Ildiko von Kürthy beschließt in einer Sylvesternacht, ihr Leben zu ändern. Sie fühlt sich vollgefressen, von innen und von außen, und nimmt sich vor, ein Jahr lang gesund zu essen, abzunehmen, blond zu werden, zu meditieren und die verschiedensten Dinge auszuprobieren, um sich selbst und ihr Leben leichter zu machen. Ob Schweigekloster, Wildnis-Urlaub, Selbstverteidigung, Rhethorik-Kurs, Fitness-Bootcamp – sie lässt nichts aus und macht dabei ihre ganz eigenen Erfahrungen, die sie auf höchst ironische, witzige, aber auch ernste Art an den Leser weitergibt. Am Ende gibt es ein paar Dinge, die sich als äußerst bereichernd herausgestellt haben. Welche, verrate ich nicht. Aber das Blondsein, die langen Fingernägel und die Botox-Spritzen sind es definitiv nicht.

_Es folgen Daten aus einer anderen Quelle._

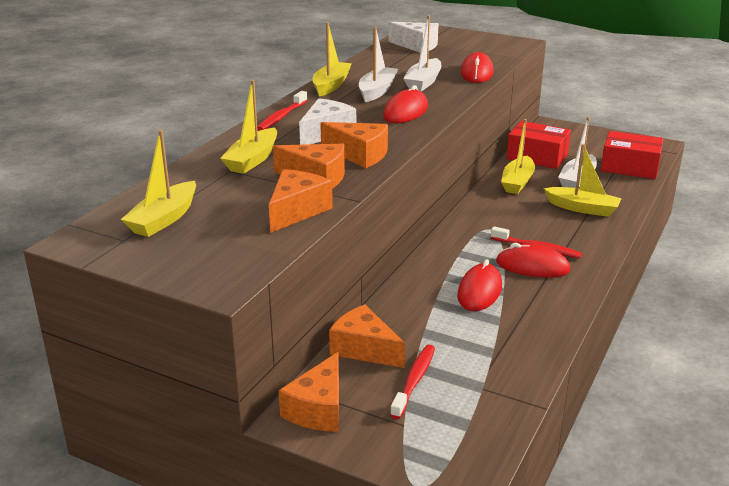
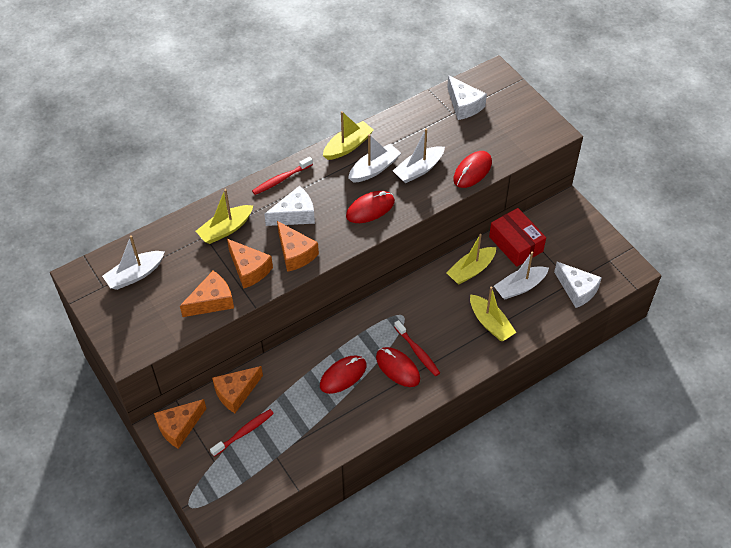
camera: 30 degrees right, 25 degrees up
(164, 219) = (135, 275): yellow boat -> white boat
(364, 349) = (236, 392): orange cheese -> orange cheese turned 105 degrees counterclockwise
(629, 167) = (577, 290): red box -> white cheese

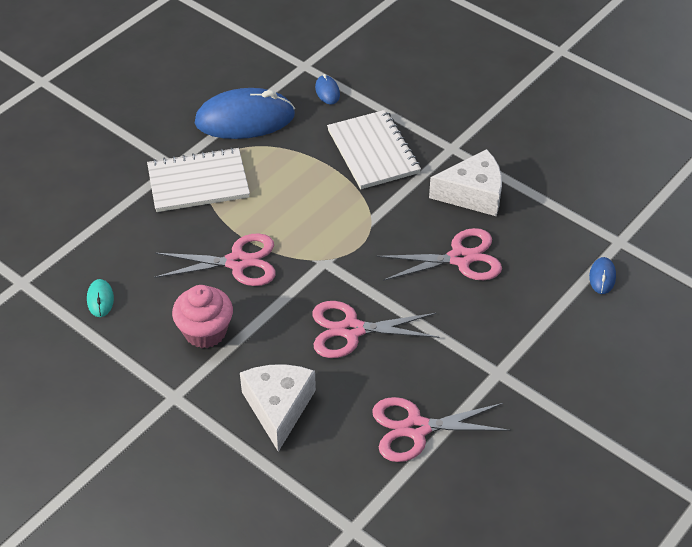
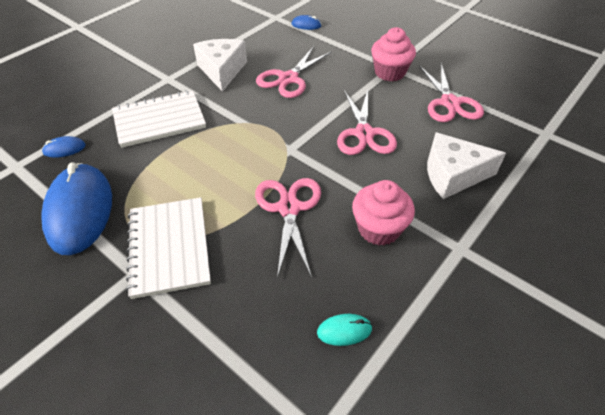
camera: 90 degrees left, 0 degrees up
(460, 258) = (288, 79): pink scissors -> pink scissors turned 135 degrees counterclockwise
(484, 368) = (389, 72): none -> pink cupcake

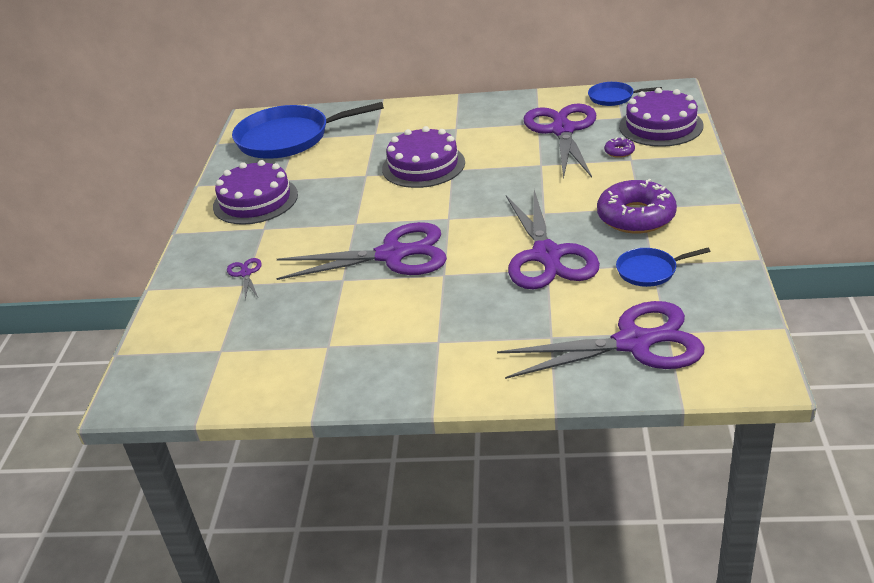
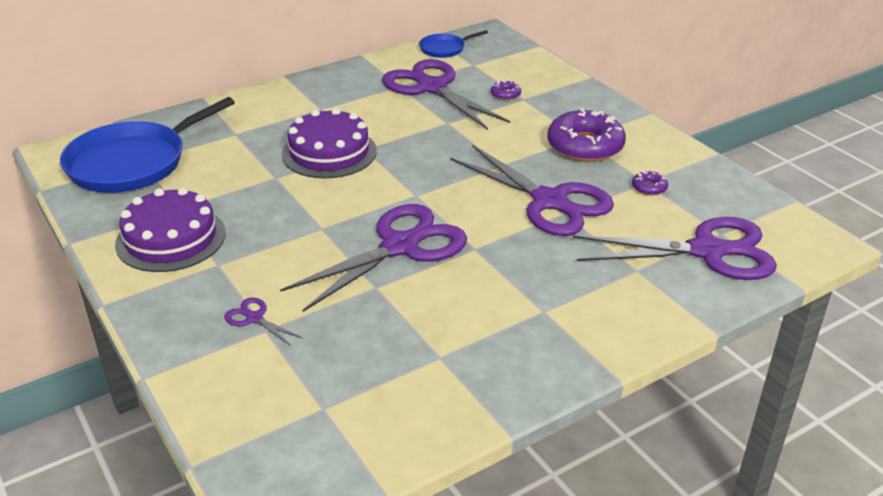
camera: 40 degrees left, 0 degrees up
(633, 343) = (707, 251): purple scissors -> purple scissors turned 45 degrees clockwise
(649, 271) = (649, 188): blue pan -> purple donut
(661, 126) = (515, 65): purple cake -> none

Da spricht eine Frau, die so ist wie ich

Nicht umsonst schreibt der Stern, dass Frau von Kürthy die Seelen-Sanitäterin deutscher Frauen ist. Aber meine ganz besonders!

– auch ich gehe meiner eigenen Persönlichkeit gerne und oft aus dem Weg (S. 12)

– auch ich bin nicht in der Lage, eine Pause als solche zu nutzen, sondern mache statt dessen lieber die Wäsche (S. 20)

– eine wahnsinnige Tatsache: auch ich denke, wenn ich eigentlich Yoga oder Progressive Muskelrelaxation machen möchte und meine Gedanken zur Ruhe kommen sollen, über Wladimir Putin nach und frage mich, wie er wohl privat so ist…. (S. 29)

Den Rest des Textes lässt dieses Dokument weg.